Partisinden gerektiğinde istifa ettirilsin diye mi?
İpleri elinde tutabilmek için mi?
Gerektiğinde ayar verebilmek için mi?
Bunun hesabını birileri vermeli…
CHP Denizli’de neler oluyor? Bunları kim ya da kimler kurguluyor?
Dedim ya; Başkan Doğan’ın hataları olabilir. Bu belediye meclis üyelerinin partisinden istifa etmesine neden değildir…
Çözülemeyecek bir sorun varsa araya parti büyükleri girer, konuyu halleder… Yangına körükle gidilmez…

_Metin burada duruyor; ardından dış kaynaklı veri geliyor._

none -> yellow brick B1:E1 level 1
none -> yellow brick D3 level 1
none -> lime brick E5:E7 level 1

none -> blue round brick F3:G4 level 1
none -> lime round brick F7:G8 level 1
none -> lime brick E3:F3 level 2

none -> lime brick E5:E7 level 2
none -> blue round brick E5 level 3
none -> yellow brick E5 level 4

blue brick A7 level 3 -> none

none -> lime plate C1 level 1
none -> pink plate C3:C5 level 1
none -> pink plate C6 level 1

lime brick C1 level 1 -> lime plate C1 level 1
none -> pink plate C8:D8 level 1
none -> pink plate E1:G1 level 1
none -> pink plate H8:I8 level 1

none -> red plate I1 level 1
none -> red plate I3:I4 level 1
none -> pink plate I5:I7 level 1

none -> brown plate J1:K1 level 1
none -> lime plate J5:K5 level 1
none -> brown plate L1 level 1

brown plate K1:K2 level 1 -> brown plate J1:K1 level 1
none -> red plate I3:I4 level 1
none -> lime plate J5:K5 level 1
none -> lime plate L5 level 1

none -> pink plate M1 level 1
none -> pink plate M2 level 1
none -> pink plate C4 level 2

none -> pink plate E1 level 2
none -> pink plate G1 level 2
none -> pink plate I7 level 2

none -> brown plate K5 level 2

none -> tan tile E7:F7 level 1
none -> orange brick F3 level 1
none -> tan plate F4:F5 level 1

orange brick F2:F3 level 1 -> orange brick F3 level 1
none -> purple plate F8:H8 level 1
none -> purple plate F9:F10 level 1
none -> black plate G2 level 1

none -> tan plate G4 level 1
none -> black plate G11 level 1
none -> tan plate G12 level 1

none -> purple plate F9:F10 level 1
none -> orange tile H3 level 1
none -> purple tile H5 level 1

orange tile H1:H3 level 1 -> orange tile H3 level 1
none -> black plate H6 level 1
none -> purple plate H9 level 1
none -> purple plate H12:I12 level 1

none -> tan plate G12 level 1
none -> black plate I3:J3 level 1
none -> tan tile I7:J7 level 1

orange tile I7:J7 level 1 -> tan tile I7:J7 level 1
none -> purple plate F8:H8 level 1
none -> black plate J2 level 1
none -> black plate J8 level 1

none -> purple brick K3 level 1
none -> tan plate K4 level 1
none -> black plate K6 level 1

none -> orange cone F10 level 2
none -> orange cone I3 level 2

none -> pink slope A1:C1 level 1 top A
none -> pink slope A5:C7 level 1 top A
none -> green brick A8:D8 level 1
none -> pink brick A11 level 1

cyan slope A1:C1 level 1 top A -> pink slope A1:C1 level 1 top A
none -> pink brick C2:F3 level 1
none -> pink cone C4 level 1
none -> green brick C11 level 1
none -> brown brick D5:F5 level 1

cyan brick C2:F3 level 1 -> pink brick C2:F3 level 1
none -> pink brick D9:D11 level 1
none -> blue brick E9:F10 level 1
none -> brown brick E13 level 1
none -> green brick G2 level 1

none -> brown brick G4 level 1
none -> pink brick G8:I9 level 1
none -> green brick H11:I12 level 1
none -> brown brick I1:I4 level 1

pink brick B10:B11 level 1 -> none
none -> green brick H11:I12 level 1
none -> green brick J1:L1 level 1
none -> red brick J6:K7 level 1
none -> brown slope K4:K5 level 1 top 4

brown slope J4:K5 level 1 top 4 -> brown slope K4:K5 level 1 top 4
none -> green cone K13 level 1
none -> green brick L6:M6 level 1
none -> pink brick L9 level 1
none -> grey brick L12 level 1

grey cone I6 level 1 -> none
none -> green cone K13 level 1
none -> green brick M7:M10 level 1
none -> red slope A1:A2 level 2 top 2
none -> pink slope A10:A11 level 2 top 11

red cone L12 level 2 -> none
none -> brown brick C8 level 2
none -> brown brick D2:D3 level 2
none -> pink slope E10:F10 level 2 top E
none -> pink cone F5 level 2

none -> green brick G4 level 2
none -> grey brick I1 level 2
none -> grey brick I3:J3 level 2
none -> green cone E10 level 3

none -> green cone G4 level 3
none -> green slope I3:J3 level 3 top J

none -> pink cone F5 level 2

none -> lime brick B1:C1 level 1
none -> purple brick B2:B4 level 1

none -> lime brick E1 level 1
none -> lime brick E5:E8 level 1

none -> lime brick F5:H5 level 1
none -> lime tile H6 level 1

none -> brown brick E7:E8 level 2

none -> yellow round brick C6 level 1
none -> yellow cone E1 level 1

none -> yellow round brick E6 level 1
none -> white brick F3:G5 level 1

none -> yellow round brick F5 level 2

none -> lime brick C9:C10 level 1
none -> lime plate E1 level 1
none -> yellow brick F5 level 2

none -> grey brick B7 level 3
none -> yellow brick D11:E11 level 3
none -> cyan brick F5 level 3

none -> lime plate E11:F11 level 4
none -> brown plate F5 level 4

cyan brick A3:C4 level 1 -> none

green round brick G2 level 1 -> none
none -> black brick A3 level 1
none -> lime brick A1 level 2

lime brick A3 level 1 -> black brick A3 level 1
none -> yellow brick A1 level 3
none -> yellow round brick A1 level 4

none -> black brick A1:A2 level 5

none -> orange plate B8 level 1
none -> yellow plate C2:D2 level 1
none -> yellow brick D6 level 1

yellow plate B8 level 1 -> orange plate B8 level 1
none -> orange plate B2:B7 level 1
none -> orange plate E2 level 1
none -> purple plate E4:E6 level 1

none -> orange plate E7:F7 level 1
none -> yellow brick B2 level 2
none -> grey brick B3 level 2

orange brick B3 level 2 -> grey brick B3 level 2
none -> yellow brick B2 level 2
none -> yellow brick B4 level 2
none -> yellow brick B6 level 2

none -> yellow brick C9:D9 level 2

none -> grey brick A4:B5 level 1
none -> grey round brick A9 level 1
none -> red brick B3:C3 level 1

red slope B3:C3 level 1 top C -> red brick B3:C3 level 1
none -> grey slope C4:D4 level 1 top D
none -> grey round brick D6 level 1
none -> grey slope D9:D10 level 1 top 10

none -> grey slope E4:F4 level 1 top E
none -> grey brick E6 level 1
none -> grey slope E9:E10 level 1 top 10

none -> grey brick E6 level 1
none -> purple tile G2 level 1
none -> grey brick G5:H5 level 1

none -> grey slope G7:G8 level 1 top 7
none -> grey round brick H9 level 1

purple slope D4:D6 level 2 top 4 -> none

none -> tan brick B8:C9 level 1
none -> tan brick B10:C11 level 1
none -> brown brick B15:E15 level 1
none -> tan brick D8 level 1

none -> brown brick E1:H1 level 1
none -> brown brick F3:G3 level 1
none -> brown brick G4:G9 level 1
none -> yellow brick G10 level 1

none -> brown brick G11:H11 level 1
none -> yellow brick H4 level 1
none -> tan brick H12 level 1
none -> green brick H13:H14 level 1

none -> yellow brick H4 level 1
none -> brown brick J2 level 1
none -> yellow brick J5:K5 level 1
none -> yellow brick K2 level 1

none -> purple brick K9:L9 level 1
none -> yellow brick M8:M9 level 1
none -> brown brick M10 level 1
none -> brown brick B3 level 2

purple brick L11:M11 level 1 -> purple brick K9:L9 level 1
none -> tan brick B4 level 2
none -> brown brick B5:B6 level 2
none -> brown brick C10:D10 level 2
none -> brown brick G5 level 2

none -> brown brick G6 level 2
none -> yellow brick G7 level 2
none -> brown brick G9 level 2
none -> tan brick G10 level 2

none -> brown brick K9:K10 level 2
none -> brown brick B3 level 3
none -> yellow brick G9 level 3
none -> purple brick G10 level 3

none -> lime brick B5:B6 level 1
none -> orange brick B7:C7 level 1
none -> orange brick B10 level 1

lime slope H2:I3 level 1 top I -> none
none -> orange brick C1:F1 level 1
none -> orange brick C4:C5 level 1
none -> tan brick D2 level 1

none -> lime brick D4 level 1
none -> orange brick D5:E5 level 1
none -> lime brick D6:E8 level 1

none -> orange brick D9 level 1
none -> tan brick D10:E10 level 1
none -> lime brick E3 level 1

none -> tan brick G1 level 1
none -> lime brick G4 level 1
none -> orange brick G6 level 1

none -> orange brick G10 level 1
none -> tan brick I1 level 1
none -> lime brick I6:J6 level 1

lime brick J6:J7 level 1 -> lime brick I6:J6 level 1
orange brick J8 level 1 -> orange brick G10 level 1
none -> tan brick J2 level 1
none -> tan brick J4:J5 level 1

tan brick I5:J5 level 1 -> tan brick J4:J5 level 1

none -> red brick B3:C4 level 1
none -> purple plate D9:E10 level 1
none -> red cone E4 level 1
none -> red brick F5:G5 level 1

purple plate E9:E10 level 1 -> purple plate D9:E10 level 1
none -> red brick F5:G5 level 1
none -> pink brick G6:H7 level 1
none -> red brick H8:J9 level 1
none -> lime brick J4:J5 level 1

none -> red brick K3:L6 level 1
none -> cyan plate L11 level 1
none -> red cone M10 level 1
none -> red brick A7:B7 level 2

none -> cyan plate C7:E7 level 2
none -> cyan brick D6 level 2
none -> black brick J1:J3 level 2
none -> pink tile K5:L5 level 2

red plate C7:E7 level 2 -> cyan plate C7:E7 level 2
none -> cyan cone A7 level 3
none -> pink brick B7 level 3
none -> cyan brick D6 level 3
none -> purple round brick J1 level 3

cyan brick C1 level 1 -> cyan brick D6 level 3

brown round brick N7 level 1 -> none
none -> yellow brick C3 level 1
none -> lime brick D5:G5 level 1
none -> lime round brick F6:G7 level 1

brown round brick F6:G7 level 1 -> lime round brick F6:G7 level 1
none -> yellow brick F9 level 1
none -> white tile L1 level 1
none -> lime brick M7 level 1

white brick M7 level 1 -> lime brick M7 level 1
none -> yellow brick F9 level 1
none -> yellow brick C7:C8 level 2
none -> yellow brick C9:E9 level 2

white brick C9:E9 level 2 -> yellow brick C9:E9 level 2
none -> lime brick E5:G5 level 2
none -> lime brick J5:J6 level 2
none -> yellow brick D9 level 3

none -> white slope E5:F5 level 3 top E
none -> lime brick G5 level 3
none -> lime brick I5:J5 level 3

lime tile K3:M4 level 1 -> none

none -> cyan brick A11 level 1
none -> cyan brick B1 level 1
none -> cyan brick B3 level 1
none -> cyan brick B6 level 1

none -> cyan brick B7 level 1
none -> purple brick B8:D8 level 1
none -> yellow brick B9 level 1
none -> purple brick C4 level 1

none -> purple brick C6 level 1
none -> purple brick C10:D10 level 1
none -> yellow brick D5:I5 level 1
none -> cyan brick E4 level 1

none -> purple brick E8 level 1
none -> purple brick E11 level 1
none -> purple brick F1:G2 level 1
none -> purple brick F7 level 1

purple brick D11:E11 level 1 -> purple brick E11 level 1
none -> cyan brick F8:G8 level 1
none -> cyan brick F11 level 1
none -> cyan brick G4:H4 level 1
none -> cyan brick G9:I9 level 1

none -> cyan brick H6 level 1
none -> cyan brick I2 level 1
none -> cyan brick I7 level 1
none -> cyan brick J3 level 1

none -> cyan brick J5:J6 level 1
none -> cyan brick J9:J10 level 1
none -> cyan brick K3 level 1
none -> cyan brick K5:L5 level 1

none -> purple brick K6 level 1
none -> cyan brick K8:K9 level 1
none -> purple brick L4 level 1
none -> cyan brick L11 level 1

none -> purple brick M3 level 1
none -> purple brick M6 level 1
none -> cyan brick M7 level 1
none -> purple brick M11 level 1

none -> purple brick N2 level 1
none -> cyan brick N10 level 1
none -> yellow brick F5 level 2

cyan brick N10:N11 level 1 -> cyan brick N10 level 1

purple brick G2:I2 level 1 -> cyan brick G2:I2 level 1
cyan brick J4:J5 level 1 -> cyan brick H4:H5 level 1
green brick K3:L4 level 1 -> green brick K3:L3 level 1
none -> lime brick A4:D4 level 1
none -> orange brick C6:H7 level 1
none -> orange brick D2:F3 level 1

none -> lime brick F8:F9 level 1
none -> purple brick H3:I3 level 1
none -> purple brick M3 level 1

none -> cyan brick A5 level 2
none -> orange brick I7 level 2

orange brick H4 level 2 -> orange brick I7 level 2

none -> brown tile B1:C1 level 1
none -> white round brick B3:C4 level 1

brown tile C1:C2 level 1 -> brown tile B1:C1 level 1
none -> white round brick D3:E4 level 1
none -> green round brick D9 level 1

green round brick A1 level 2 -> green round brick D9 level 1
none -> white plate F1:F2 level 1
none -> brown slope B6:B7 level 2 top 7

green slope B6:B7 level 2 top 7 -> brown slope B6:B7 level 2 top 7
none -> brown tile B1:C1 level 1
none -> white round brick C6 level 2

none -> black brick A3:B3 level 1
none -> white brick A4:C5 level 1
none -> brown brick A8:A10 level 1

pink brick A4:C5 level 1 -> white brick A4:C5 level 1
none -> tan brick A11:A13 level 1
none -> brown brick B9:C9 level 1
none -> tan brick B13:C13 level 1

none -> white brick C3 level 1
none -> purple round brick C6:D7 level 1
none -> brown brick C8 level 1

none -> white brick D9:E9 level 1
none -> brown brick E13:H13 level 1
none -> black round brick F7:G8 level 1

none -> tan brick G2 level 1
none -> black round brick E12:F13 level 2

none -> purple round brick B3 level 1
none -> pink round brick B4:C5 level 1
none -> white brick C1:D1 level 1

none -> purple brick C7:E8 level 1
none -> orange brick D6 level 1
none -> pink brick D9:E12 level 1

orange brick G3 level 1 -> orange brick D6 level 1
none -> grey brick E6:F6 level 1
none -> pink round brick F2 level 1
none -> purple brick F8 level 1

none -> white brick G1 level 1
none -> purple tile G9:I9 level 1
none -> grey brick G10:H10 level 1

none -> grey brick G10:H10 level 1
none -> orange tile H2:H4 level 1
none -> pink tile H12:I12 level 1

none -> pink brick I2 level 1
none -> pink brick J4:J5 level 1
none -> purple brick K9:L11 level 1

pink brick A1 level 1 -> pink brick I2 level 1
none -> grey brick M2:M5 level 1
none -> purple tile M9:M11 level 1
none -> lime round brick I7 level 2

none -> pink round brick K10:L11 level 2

“CHP parçalanıyor, tabela partisi oluyor” söylemlerine ve AKP’nin ekmeğine yağ sürmekten başka hiçbir şey değildir bu yapılanlar...
Yalan yanlış haberleri medyaya taşımak sonra geçip karşıdan keyifle izlemek CHP ahlakına yakışmaz.
Sorulan sorular karşısında, “Ben bilmiyorum, hiç bir şeyden haberim yok” demek hiç yakışmaz.
Sen bir şey bilmiyorsan, bu partide işin ne demezler mi adama…
CHP’nin Denizli’de büyük bir değişime ihtiyacı var. Seçim tartışmaları başladı bile…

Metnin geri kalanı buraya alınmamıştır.